The general discussion addressed several topics that had been raised throughout the different sessions. Thanks to the hybrid format of the conference, participants that presented remotely were able to join this discussion as well. The (mis)use of scientific results (radiocarbon or dendrochronological dating, DNA provenance analyses, etc.) were debated. The long-term preservation of wooden samples - especially for waterlogged archaeological material - was another topic of concern. Furthermore, given the recent advances in non-invasive scanning techniques – as shown by many of the presenters – the question was raised of whether collection curators will still allow hands-on research on works of art and ethnographic objects in the future. During this discussion, wood specialists indicated that hands-on research is still an important requirement, as even the most advanced, novel techniques do have limitations and certain preconditions.

Besides the scientific programme, the conference was designed to facilitate scientific exchange and networking. Our social programme provided conference delegates the time and space to meet, socialise and network, while getting acquainted with the history of Amsterdam and the Low Countries, a major European timber-trade hub from the 15th to the 18th centuries. During the icebreaker on Monday 18, attendees were able to meet and greet, and the first posters were hung. On Tuesday 19, we were welcomed at the Rijksmuseum, where tours around the Middle Ages and Renaissance galleries and the conservation ateliers were organised. Conservators and scientists told us about the historic use of wood for artworks and the techniques employed at the Science and Conservation department to research and restore museum objects. This day closed with a reception offered at the Ateliergebouw (conservation headquarters) of the Rijksmuseum. On Wednesday 20, a boat tour through the canals of Amsterdam gave participants a different perspective of the city’s history and architecture. On Thursday 21, the conference closed with a social dinner.
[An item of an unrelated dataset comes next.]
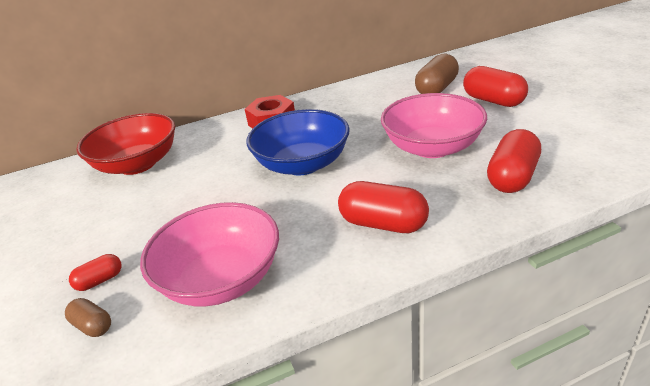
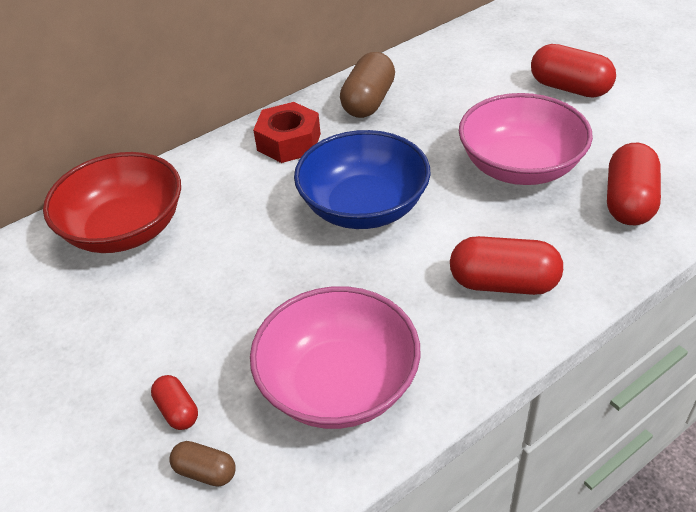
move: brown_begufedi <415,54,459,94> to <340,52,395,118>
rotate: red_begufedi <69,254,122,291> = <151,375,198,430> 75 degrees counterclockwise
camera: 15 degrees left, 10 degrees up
The Association for Tree-ring Research (ATR) supported the event advertising it on their website, and kindly granted two 250€ travel bursaries to PhD researchers Roberta d’Andrea and Manuel Broich.

All in all, From Forests to Heritage was a great experience for everyone. We thank all the delegates again for their warm response to our call, and now only hope that a second edition, as fruitful as this one, follows suit elsewhere in 2024. We will be delighted to attend!